— Work to be completed —
Once you find the line with "fill: (378, 1386) -> (361, 1001), removed" in the entries below, return exactly every line from it through the line with "line: (143, 1410) -> (150, 1030), removed".

— Information —
________
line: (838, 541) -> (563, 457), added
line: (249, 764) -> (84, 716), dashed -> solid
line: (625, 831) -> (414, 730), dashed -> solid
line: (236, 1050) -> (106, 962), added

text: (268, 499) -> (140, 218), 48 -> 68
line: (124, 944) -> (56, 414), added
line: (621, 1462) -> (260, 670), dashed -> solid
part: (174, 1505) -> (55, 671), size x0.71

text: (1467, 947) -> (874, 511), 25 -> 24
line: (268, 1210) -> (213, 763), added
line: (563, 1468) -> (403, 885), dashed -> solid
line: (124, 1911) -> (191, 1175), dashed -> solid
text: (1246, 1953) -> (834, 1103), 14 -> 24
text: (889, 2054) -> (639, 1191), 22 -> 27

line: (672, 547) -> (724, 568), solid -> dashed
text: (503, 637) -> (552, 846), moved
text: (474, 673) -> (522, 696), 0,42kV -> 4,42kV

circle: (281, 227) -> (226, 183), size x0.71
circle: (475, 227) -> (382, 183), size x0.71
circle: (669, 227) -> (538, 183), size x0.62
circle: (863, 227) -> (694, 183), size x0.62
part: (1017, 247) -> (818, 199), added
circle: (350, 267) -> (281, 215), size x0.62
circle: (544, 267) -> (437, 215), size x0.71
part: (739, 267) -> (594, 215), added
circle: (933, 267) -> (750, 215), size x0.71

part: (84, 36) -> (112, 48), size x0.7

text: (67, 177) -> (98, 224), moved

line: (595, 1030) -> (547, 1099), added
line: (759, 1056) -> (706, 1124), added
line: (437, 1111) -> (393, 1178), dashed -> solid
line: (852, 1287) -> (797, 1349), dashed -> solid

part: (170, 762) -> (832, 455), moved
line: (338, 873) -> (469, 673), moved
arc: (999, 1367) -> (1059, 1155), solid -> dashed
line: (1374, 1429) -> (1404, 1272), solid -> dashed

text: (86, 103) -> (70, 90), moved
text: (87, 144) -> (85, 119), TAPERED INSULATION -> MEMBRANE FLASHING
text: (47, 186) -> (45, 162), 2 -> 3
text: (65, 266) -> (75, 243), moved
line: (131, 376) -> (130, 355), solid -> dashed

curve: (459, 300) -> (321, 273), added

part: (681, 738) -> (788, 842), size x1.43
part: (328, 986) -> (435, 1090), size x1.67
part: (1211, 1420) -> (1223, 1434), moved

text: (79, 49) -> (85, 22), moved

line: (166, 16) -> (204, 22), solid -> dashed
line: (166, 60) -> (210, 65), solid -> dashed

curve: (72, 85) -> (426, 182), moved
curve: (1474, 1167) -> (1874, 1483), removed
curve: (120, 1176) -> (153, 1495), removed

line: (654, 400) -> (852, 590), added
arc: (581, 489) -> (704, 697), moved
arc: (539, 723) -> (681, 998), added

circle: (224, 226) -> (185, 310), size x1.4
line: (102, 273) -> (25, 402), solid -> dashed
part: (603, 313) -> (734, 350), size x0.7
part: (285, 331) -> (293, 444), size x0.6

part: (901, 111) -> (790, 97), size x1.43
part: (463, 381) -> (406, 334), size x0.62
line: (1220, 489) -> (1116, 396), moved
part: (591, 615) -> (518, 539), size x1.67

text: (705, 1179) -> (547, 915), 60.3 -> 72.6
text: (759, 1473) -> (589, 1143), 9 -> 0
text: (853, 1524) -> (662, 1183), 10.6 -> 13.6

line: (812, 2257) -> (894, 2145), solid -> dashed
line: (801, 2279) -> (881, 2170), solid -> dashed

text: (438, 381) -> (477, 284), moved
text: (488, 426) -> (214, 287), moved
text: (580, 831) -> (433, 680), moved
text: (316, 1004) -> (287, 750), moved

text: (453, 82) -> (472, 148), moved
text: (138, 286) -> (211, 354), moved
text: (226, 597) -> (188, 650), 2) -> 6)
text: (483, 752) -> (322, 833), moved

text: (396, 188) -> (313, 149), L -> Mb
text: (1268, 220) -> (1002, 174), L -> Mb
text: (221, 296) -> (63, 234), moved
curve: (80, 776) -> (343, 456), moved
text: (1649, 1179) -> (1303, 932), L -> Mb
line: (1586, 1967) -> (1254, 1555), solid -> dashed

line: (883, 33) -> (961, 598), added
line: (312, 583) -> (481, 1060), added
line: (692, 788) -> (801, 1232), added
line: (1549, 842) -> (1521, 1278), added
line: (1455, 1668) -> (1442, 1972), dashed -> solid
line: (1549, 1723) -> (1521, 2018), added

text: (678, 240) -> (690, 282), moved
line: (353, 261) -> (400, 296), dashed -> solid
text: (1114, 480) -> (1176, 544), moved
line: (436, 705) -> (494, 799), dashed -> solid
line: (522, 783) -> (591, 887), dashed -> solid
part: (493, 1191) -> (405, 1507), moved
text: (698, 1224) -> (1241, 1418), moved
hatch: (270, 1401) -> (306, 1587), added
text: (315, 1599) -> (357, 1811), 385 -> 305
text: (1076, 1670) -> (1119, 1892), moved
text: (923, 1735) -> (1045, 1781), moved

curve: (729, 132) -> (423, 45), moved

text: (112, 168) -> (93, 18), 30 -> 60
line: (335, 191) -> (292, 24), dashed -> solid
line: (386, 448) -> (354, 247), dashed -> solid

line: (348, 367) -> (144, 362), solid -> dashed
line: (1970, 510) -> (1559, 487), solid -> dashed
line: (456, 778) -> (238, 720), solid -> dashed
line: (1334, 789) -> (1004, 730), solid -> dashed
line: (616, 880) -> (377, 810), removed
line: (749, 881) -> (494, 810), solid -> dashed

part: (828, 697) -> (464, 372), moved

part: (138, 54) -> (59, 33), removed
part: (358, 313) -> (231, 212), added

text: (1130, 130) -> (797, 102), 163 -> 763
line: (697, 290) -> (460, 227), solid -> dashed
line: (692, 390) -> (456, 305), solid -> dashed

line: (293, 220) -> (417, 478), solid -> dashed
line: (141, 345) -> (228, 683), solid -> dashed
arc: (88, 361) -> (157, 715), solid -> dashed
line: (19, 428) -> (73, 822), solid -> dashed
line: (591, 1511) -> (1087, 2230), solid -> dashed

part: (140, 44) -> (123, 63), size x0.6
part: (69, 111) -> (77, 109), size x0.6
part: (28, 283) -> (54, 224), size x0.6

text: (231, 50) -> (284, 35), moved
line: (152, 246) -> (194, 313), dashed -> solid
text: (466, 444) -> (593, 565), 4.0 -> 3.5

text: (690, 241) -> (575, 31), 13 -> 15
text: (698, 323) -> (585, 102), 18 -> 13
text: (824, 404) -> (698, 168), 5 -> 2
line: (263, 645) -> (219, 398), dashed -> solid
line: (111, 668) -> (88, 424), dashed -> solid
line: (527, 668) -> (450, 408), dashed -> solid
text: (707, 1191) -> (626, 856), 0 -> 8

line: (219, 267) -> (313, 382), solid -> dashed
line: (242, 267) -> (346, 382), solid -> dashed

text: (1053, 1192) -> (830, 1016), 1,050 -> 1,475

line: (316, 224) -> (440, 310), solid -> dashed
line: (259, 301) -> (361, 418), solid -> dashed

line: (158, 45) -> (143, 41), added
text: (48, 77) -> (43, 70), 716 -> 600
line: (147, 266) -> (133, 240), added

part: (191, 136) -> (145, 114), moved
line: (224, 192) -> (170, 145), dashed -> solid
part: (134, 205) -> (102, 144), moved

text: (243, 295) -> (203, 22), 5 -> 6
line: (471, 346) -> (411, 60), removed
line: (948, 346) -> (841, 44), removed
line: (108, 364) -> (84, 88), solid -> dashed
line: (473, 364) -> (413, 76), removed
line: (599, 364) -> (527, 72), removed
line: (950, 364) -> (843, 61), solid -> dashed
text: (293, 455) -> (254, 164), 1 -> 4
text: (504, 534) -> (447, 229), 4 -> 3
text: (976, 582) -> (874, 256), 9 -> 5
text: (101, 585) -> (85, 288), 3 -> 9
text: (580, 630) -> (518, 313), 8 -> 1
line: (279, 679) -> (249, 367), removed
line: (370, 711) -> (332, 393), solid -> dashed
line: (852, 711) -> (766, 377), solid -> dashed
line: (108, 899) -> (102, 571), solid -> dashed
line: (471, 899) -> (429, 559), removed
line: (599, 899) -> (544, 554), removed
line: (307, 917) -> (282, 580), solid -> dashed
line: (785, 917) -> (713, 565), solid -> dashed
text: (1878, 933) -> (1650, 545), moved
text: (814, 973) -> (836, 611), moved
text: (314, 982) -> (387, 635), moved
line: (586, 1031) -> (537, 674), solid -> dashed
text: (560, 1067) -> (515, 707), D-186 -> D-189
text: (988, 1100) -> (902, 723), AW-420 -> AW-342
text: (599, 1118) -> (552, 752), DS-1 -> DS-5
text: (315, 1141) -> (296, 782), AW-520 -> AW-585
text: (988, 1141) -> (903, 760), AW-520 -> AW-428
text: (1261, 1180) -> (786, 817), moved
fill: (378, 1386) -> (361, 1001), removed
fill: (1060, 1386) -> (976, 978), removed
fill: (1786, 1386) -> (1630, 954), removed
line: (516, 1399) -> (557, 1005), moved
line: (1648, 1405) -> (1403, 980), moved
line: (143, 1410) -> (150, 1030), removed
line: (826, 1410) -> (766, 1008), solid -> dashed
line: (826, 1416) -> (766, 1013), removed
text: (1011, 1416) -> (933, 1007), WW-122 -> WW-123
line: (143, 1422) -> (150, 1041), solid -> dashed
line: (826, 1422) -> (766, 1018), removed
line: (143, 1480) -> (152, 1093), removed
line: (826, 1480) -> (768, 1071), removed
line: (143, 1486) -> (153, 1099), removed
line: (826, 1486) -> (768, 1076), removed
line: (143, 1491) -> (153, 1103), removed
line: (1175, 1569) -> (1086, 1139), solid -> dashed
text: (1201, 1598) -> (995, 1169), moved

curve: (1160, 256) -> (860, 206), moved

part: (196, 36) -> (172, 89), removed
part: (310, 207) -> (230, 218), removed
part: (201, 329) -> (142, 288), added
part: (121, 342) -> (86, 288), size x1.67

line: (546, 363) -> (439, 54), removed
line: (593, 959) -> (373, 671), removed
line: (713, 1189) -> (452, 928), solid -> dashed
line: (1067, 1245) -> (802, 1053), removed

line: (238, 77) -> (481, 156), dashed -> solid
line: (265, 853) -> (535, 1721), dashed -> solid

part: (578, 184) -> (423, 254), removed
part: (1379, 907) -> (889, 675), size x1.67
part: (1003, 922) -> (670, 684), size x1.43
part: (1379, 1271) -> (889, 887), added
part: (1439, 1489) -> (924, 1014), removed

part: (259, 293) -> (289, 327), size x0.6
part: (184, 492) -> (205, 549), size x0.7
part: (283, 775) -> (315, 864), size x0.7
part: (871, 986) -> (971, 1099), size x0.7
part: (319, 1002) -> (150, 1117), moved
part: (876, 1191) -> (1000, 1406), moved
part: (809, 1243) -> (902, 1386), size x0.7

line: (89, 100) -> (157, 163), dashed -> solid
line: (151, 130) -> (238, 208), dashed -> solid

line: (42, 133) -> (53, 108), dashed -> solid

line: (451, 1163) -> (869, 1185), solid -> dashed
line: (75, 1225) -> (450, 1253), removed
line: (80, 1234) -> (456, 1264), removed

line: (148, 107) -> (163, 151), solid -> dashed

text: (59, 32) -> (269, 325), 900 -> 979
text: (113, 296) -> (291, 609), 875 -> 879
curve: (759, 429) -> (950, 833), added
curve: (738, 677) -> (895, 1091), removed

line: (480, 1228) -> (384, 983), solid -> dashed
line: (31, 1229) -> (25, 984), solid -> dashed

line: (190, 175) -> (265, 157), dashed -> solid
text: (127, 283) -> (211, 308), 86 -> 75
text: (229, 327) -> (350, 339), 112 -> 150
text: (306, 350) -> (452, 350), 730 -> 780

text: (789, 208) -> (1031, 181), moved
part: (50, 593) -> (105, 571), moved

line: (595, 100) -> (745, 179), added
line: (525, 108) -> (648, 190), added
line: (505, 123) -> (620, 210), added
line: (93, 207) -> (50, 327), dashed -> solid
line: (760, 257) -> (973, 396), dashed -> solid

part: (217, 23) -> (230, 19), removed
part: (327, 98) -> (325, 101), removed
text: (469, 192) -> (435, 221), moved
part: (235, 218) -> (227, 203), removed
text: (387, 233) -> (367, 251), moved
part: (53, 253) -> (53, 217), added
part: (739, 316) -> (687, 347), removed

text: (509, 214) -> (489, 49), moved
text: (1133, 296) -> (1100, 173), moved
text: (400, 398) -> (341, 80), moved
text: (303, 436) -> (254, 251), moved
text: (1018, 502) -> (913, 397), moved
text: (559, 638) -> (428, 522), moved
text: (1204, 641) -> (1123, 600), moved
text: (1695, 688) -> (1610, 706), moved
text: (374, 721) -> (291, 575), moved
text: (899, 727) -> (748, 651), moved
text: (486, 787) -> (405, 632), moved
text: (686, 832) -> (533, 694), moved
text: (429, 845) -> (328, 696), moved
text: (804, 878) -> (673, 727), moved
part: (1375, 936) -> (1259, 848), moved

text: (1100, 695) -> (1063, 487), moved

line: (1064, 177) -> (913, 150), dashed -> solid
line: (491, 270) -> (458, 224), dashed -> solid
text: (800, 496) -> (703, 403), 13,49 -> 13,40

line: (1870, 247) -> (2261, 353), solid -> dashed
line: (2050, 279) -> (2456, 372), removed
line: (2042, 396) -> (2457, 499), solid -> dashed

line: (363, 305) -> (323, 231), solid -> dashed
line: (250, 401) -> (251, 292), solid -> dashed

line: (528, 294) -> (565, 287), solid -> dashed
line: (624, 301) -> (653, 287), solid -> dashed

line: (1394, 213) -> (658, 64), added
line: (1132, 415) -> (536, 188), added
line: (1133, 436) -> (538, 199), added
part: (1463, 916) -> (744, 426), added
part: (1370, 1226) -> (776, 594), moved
________
— Answer box —
fill: (378, 1386) -> (361, 1001), removed
fill: (1060, 1386) -> (976, 978), removed
fill: (1786, 1386) -> (1630, 954), removed
line: (516, 1399) -> (557, 1005), moved
line: (1648, 1405) -> (1403, 980), moved
line: (143, 1410) -> (150, 1030), removed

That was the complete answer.